Jubah para bhikkhu/ni buddhis memiliki beragam corak dan warna,
tergantung dari lokasi geografis dan cuaca setempat. Pada mulanya jubah
para bhikkhu/ni di India jaman kehidupan Buddha berwarna saffron (warna
oranye kekuning-kuningan) dan terbuat dari “kain murni”.
Kain murni
disini artinya adalah kain yang tidak dipakai lagi oleh orang lain
seperti kain yang telah dibuang, kain sobek/bolong-bolong bekas gigitan
tikus, kain bekas kelahiran bayi, kain bekas pembungkus mayat sebelum
dikremasi, dll. Semua bagian yang tidak dapat dipakai kemudian dibuang,
dibersihkan, dicuci dan dikeringkan sebelum akhirnya diberi pewarna
pakaian alami.
Caranya jubah yang telah dicuci direbus ke dalam kuali
bersama dengan bunga-bungaan, dedaunan, dan saffron yang memberikan
warna oranye kekuningan tersebut (saffron – Crocus sativu -
sendiri adalah sejenis tanaman yang bermanfaat sebagai bumbu dapur,
pewarna alami, dan tanaman obat). Jubah berwarna saffron ini hingga kini
masih digunakan oleh para bhikkhu/ni aliran Theravada yang berkembang
di Asia Tenggara dan Asia Selatan.
Saat ini jubah para bhikkhu/ni sudah
tentu tidak lagi diperoleh dari kain yang dibuang, tetapi dari para umat
yang mendanakan jubah, terutama biasanya pada saat perayaan Kathina.

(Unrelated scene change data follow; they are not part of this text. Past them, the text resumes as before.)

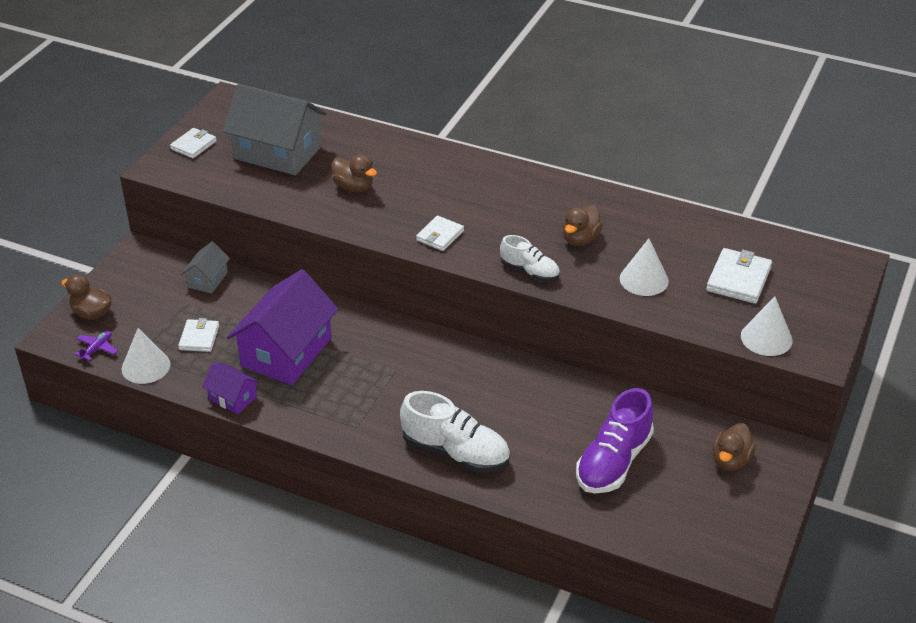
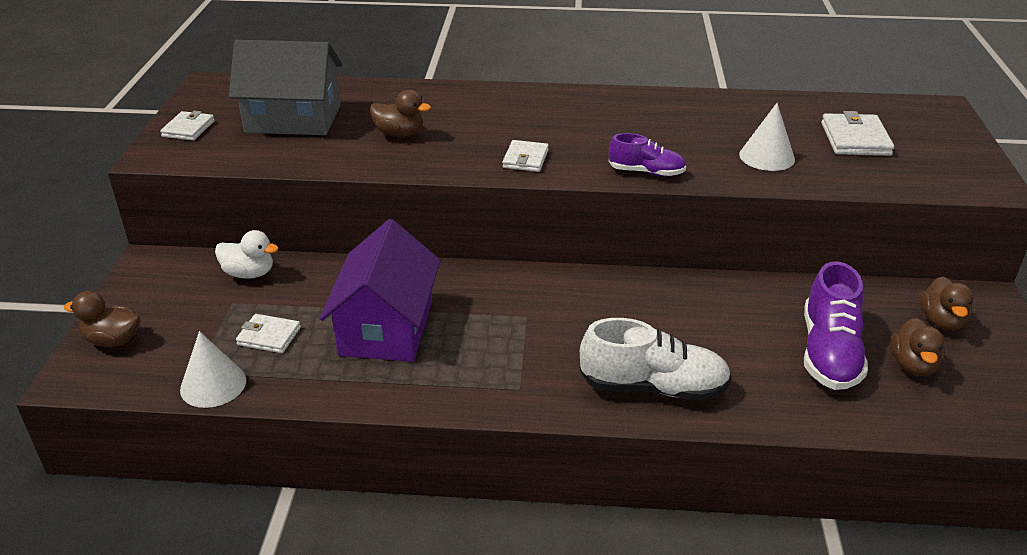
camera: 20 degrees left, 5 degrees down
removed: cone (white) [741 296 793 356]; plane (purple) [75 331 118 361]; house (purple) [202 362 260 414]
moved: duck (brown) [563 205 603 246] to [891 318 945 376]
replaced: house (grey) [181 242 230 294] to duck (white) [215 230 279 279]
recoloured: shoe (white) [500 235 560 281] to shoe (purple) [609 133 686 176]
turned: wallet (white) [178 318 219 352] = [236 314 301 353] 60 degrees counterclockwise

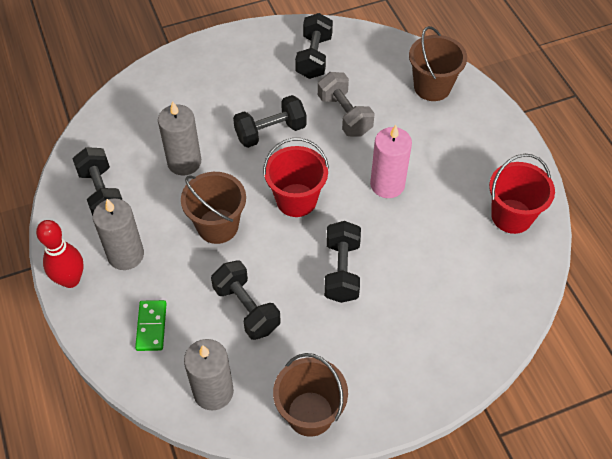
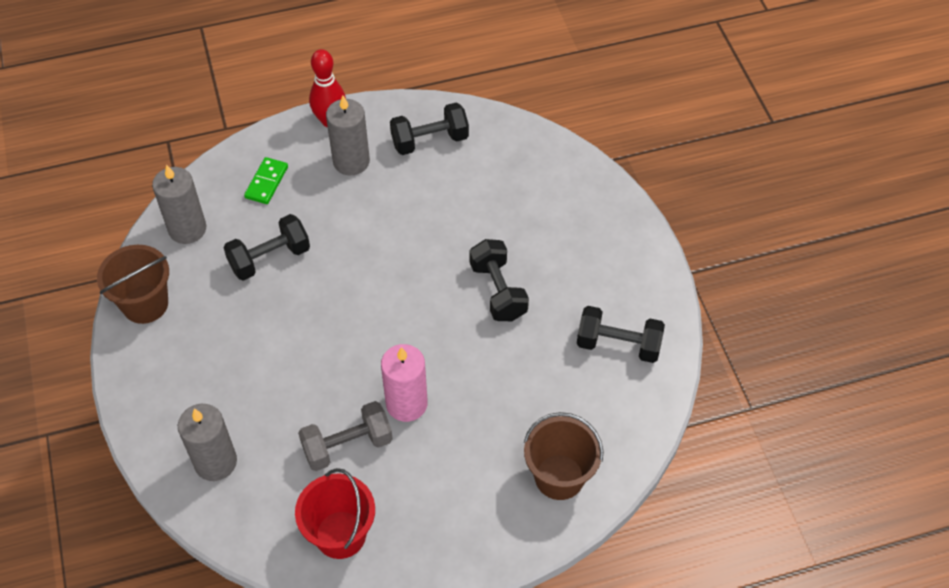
camera: 95 degrees right, 0 degrees up
removed: bucket (red) [263 138 329 217]; bucket (brown) [181 172 246 244]; dumbbell (black) [324 221 361 303]
moved: dumbbell (grey) [318 72 375 136] to [298 401 393 471]; candle (grey) [158 101 201 175] to [178 404 237 481]
turned: domino (green) [135 300 166 351] = [244 157 288 204] 75 degrees counterclockwise

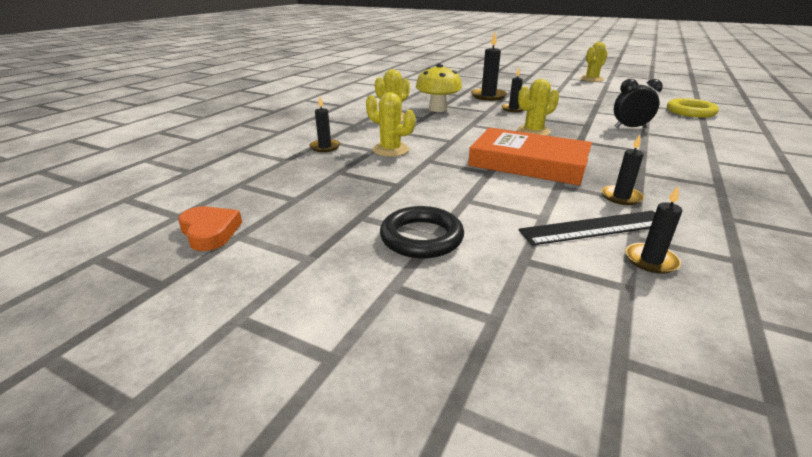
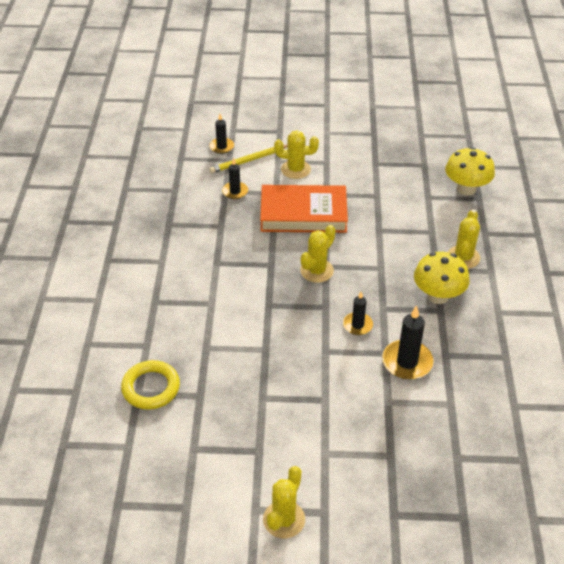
camera: 155 degrees right, 15 degrees up
removed: clock (black) [614 79 663 128]; heart (orange) [178 206 242 251]; ring (black) [380 206 464 258]
moved: cactus (yellow) [366 92 415 157] to [274 131 319 179]
replaced: candle (black) [309 97 340 152] to mushroom (yellow) [445 147 495 195]; ruler (black) [518 211 655 246] to pencil (yellow) [209 145 287 173]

Jubah para bhikkhu/ni Theravada
Jubah para bhikkhu/ni tradisi Theravada dianggap tetap mempertahankan
pola dan warna asli para bhikkhu/ni sejak jaman kehidupan Buddha
Gotama. Terdapat 3 bagian utama jubah:
1. Uttarasanga
Adalah bagian terpenting dan terluar dari jubah para bhikkhu. Biasa
disebut juga jubah kashaya. Jubah ini berbentuk persegi panjang,
berwarna saffron, panjang sekitar 6-9 kaki sehingga dapat digunakan
untuk menutupi kedua bahu, tetapi sering kali hanya digunakan untuk
menutupi bahu bagian kiri sedangkan bahu bagian kanan dan tangan kanan
dibiarkan terbuka.
2. Antaravasaka
Digunakan didalam Uttarasanga dan dipakai seperti sarung, dililitkan di pinggang dan menutupi hingga mata kaki.
3. Sanghati
Merupakan jubah ekstra yang bisa digunakan untuk menutupi tubuh
bagian atas apabila membutuhkan kehangatan saat cuaca dingin. Tetapi
bila tidak dipakai biasanya dilipat kecil dan ditempatkan diatas bahu
bagian kiri seperti selendang.
Jubah bagi para bhikkhuni sebenarnya sama seperti di atas, tetapi
ditambah 2 bagian lain sehingga terdapat 5 bagian dari jubah seorang
bhikkhuni. Para bhikkhuni mengenakan samkacchika (atasan) yang dipakai
dibawah uttarasanga sehingga menutupi kedua bahu bhikkhuni. Para
bhikkhuni juga dilengkapi dengan Udakasatika (pakaian mandi).
Mengapa sawah padi?
Ada banyak persepsi mengapa jubah para bhikkhu/ni menggambarkan
petak-petak sawah padi. Salah satunya adalah karena sawah padi sering
kali dianalogikan sebagai tempat menanam jasa.
Para bhikkhu/ni adalah
orang-orang yang memiliki niat dan ketulusan untuk menjalani kehidupan
suci, oleh karenanya dalam tradisi buddhis mereka dianggap sebagai
tempat menanam jasa kebajikan terbaik, sama halnya seperti sawah sebagai
tempat menanam padi.
Dalam tradisi Zen, jubah petak-petak ini
menggambarkan pula “ladang tempat menanam kebajikan yang tidak
berbentuk”. Bisa pula jubah ini dianggap sebagai sebuah mandala yang
menggambarkan alam semesta.
Jubah para bhikkhu/ni di Asia bagian Utara
Seiring
dengan perkembangan dan penyebaran agama Buddha ke Asia Utara dan
Timur, jubah-jubah para bhikkhu/ni juga mengalami adaptasi menyesuaikan
dengan budaya, lokasi geografis dan cuaca setempat. Agama Buddha masuk
dan diterima oleh masyarakat Cina sejak abad pertama Masehi dan jubah
India memperoleh tanggapan ganjil disini. Di India, menunjukkan sebelah
bahu merupakan tanda rasa hormat, tidak demikian halnya di Cina. Selain
budaya Cina yang menganggap lebih sopan menutup kedua bahu, juga karena
cuacanya yang lebih dingin sehingga tidak cukup hanya mengenakan tiga
lapis jubah saja.
Cina
Para biksu di Cina mulai mengenakan jubah terusan yang menutupi kedua
bahu dan tangan. Mereka kemudian menggunakan kashaya yang menutupi
seluruh jubah. Warna jubah juga mengalami adaptasi menjadi kuning cerah.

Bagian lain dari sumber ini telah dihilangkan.